Quoting ana <ana at aktivix.org>:


> In fact, its effectiveness with spam relies on the fact that servers 
> sending spam do not usually try a second time. 

Also when a spam client resends an email, we have a better chance of spotting it
as the spam client will have been advertising itself to the rest of the
internet and may have been added to various RBL ( real time block lists )
lists.

we use  relays.ordb.org and sbl-xbl.spamhaus.org at aktivix.org and
lists.aktivix.org





> ..But there are also servers 
> sending legitimate mail that do not try a second time either, or they try 
> immediately, or too late for the greylisting to work.

The greylisting wait time is only 15min.  I'm not aware of any non rfc compliant
MTA(message transfer agent)'s these days.. It is the 21st century!

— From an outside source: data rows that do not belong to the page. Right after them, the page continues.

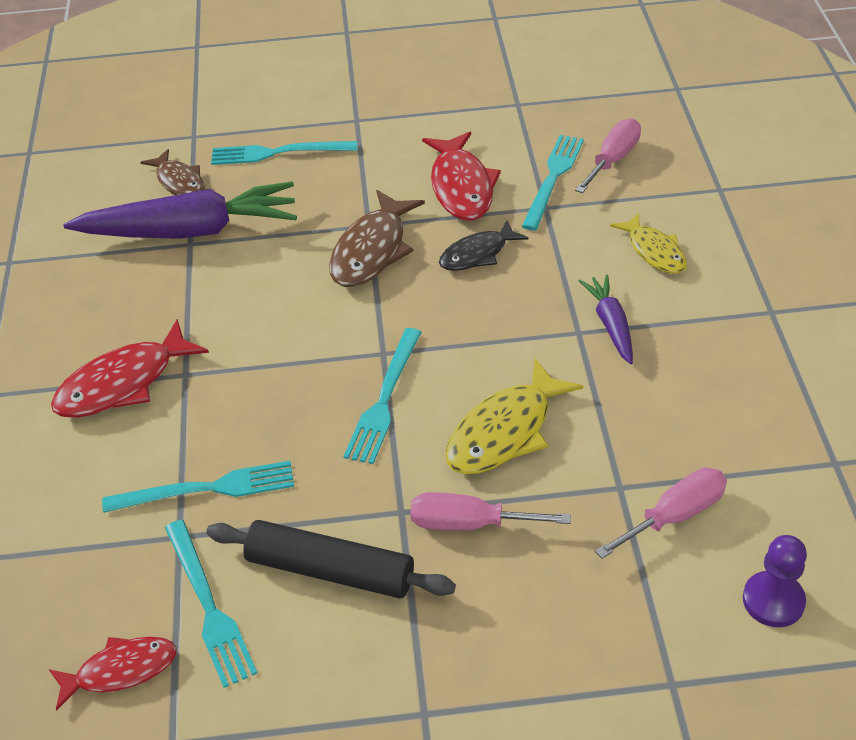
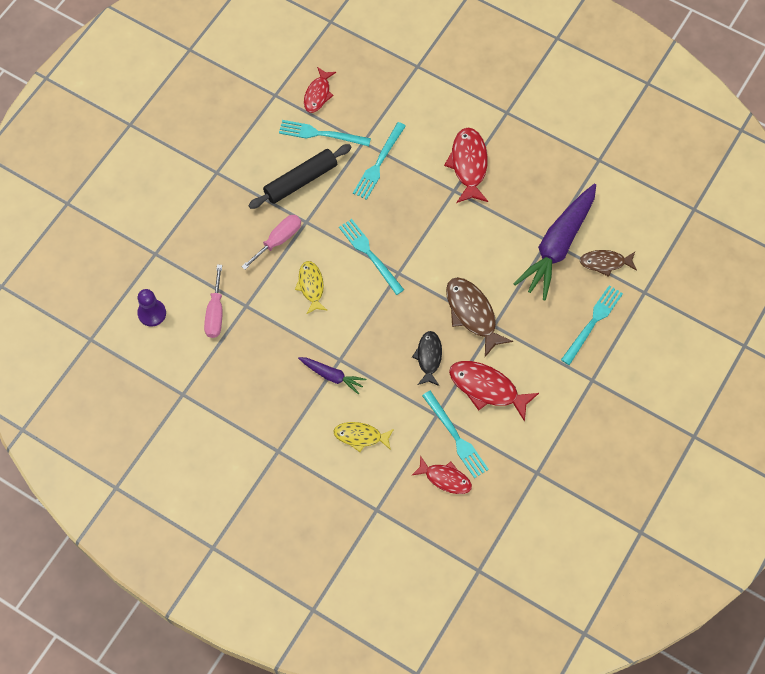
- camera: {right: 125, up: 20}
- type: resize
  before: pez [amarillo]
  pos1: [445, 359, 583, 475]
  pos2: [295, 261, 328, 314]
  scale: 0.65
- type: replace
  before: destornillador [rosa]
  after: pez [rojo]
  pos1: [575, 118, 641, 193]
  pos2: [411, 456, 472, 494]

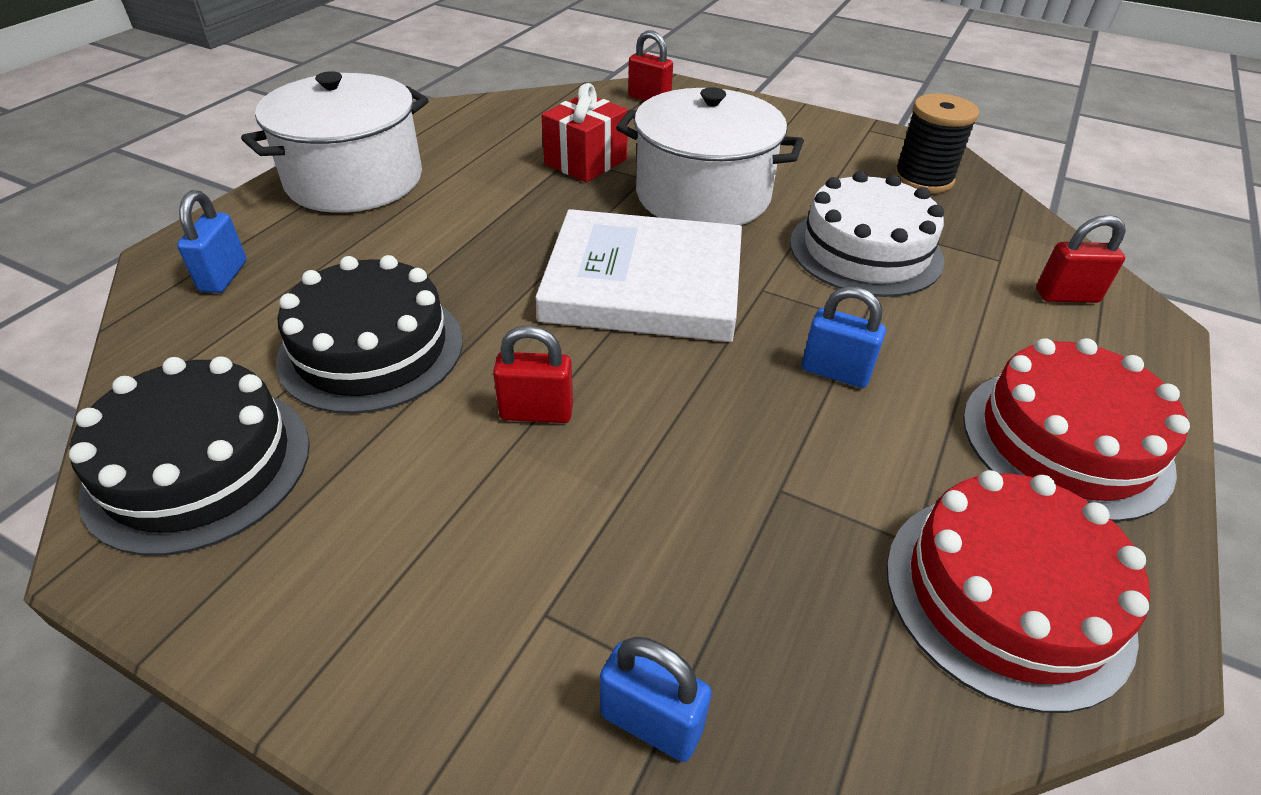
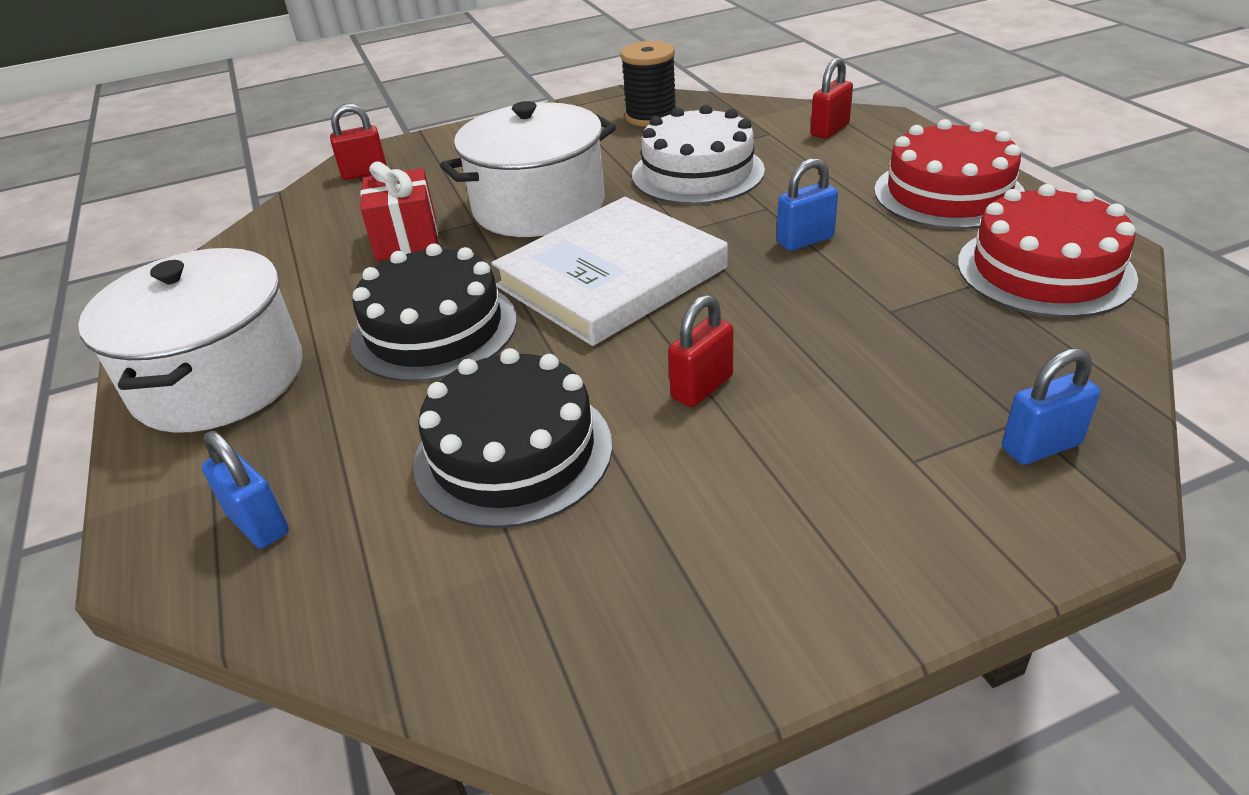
- camera: {right: -45, up: -5}
- type: move
  before: tarta [negro]
  pos1: [69, 356, 310, 556]
  pos2: [350, 243, 517, 382]

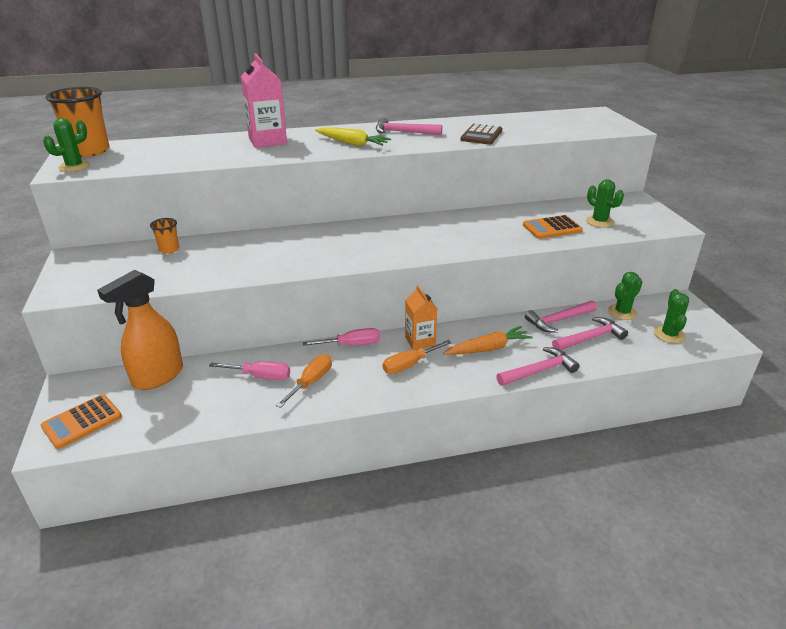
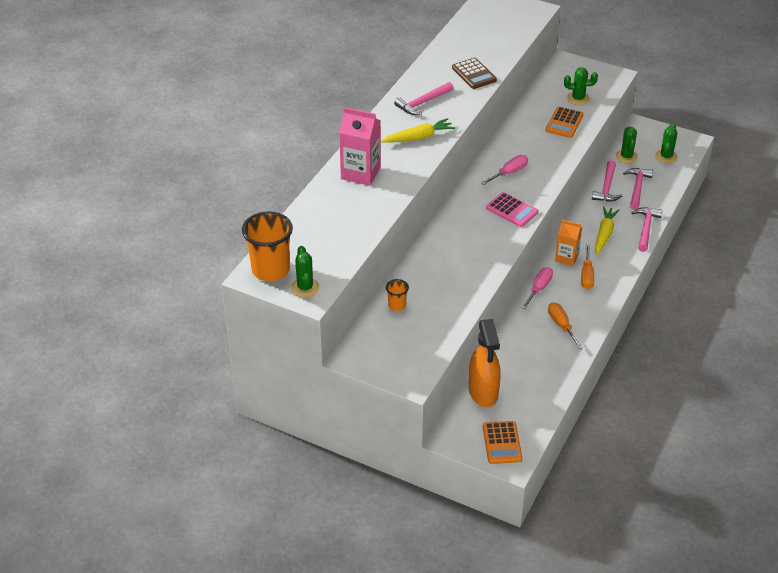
- camera: {right: -50, up: 10}
- type: move
  before: destornillador [rosa]
  pos1: [209, 361, 290, 380]
  pos2: [481, 155, 528, 185]
- type: recolor
  before: zanahoria [naranja]
  after: zanahoria [amarillo]
  pos1: [443, 326, 533, 355]
  pos2: [595, 206, 620, 255]
- type: rotate
  before: cactus [verde]
  pos1: [654, 289, 689, 343]
  pos2: [655, 123, 678, 164]
  turn: 60
- type: insert
  after: calculadora [rosa]
  pos2: [486, 192, 538, 227]

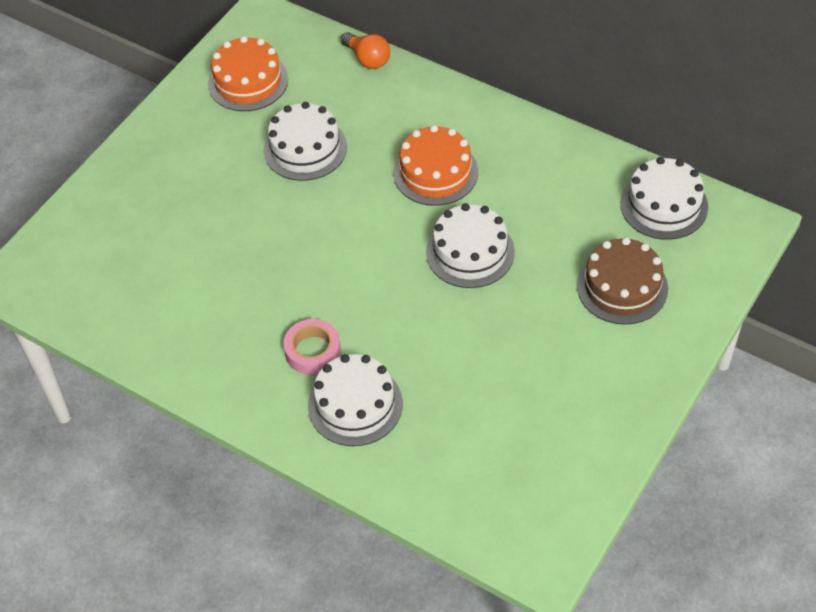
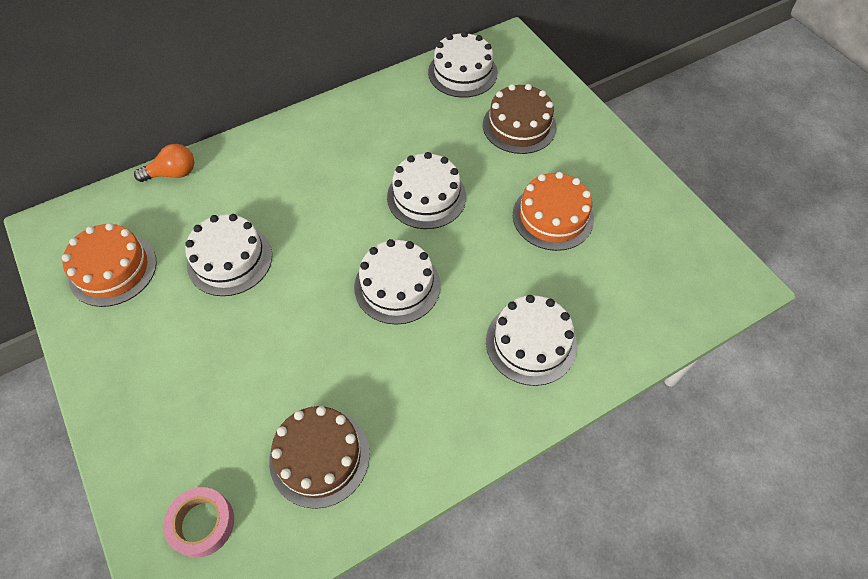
- camera: {right: -65, up: 5}
- type: move
  before: cinta adhesiva [rosa]
  pos1: [284, 319, 341, 375]
  pos2: [163, 487, 234, 558]
- type: move
  before: tarta [naranja]
  pos1: [393, 125, 478, 206]
  pos2: [513, 172, 594, 251]
- type: insert
  after: tarta [marrón]
  pos2: [269, 406, 370, 509]
- type: insert
  after: tarta [blanco]
  pos2: [354, 239, 441, 325]

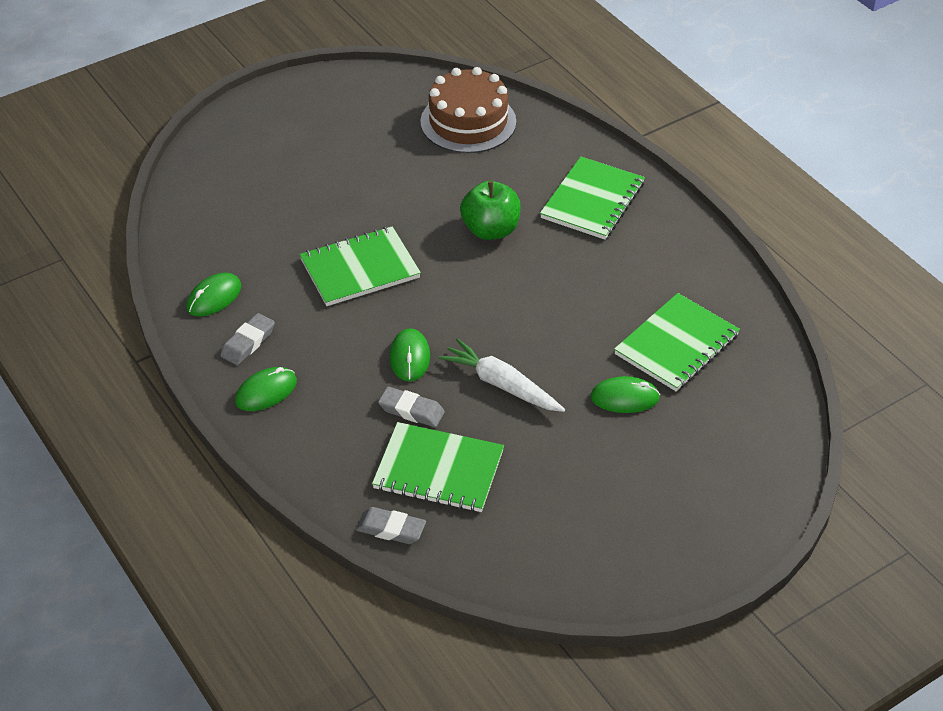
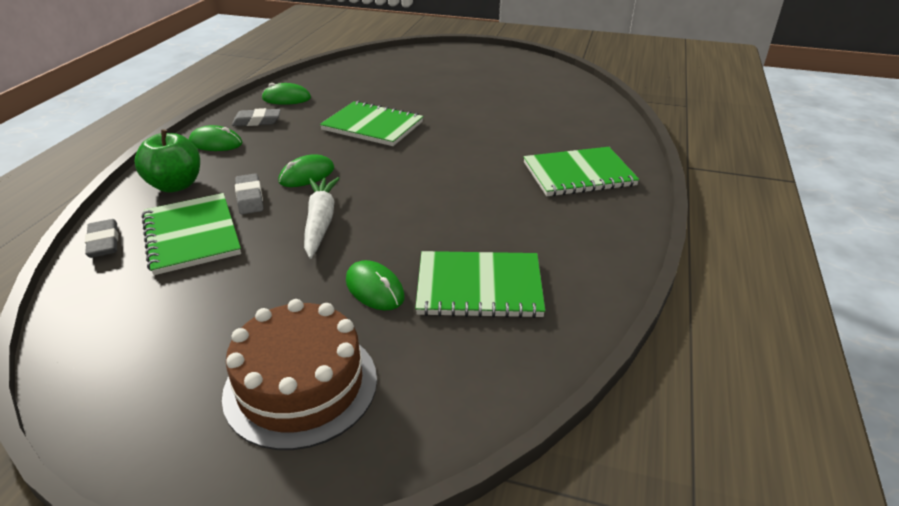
- camera: {right: 50, up: -10}
- type: move
  before: tarta [marrón]
  pos1: [420, 67, 516, 153]
  pos2: [222, 299, 377, 450]
- type: move
  before: manzana [verde]
  pos1: [460, 181, 521, 240]
  pos2: [135, 129, 200, 193]

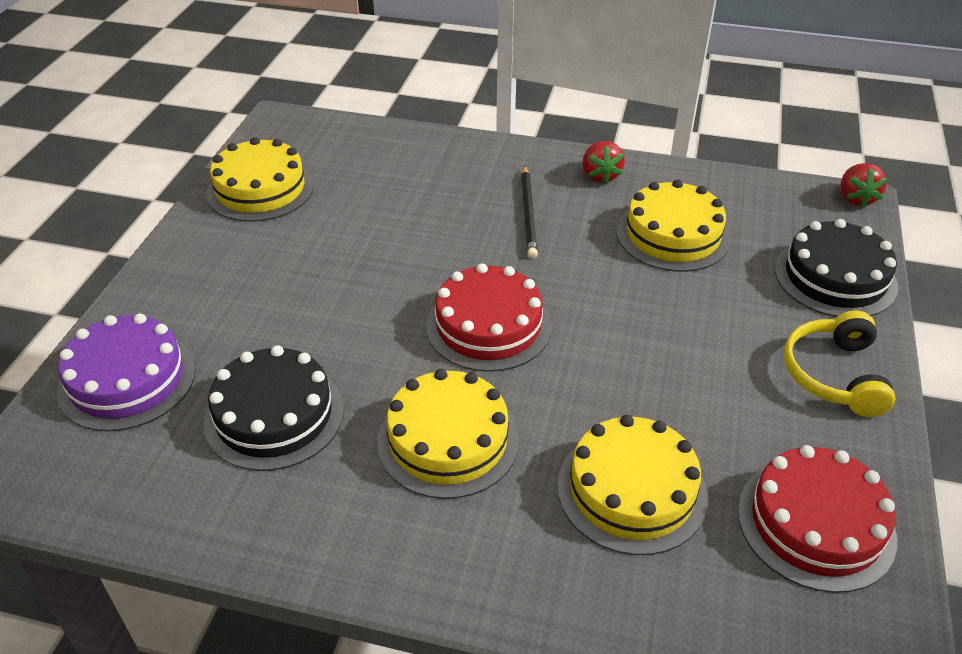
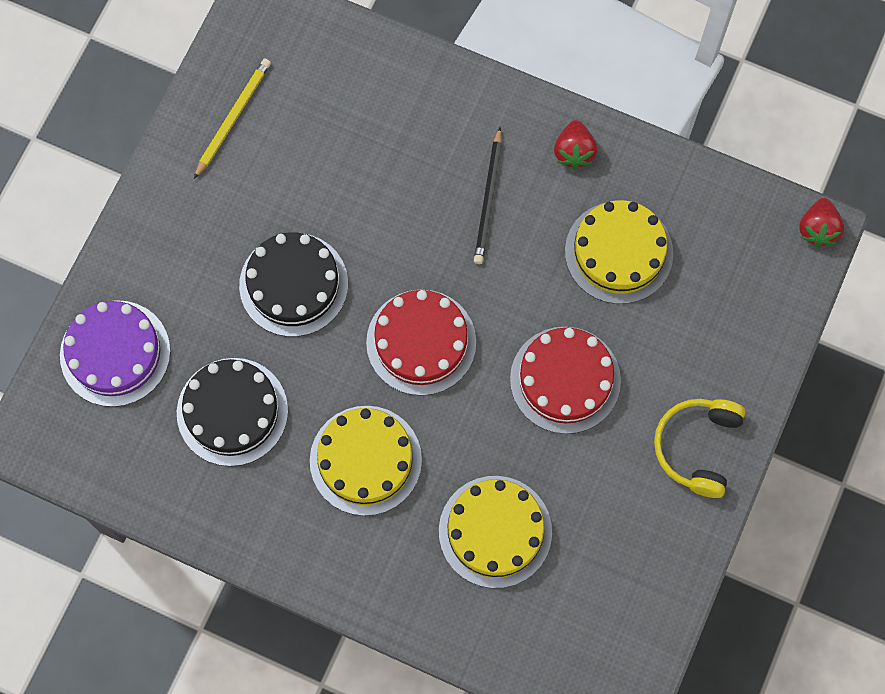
- camera: {right: 10, up: 30}
- type: replace
  before: tarta [amarillo]
  after: lápiz [amarillo]
  pos1: [206, 137, 314, 222]
  pos2: [194, 59, 271, 179]
- type: move
  before: tarta [rojo]
  pos1: [738, 445, 897, 593]
  pos2: [510, 327, 621, 434]
- type: move
  before: tarta [negro]
  pos1: [775, 219, 898, 317]
  pos2: [239, 232, 348, 337]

In my experience of using greylisting at other sites, the problems have not been
with non RFC MTA's but rather with corporate providers who have a large pool
outgoing MTA.  So for instance many corporate providers will use messagelabs to
filter for outgoing spam and viruses.  When a message is first attempted to be
delivered it comes from mta1.provider.net, but on subsequent attempts it will
come from mta2.provider.net, then mta34.provider.net etc...

As our greylisting implementation matches the triplet ( sender ip address,
sender, recipient ), this behaviour can result in delayed messages.

I have a small list of providers outging MTA where I've noticed this behaviour
in the past, that can be added to a whitelist.

AED
-- 
"The long revolution is creating small federated microsocieties, true guerilla
cells practising and fighting for this self-management. Effective radicality
authorises all variations and guarantees every freedom"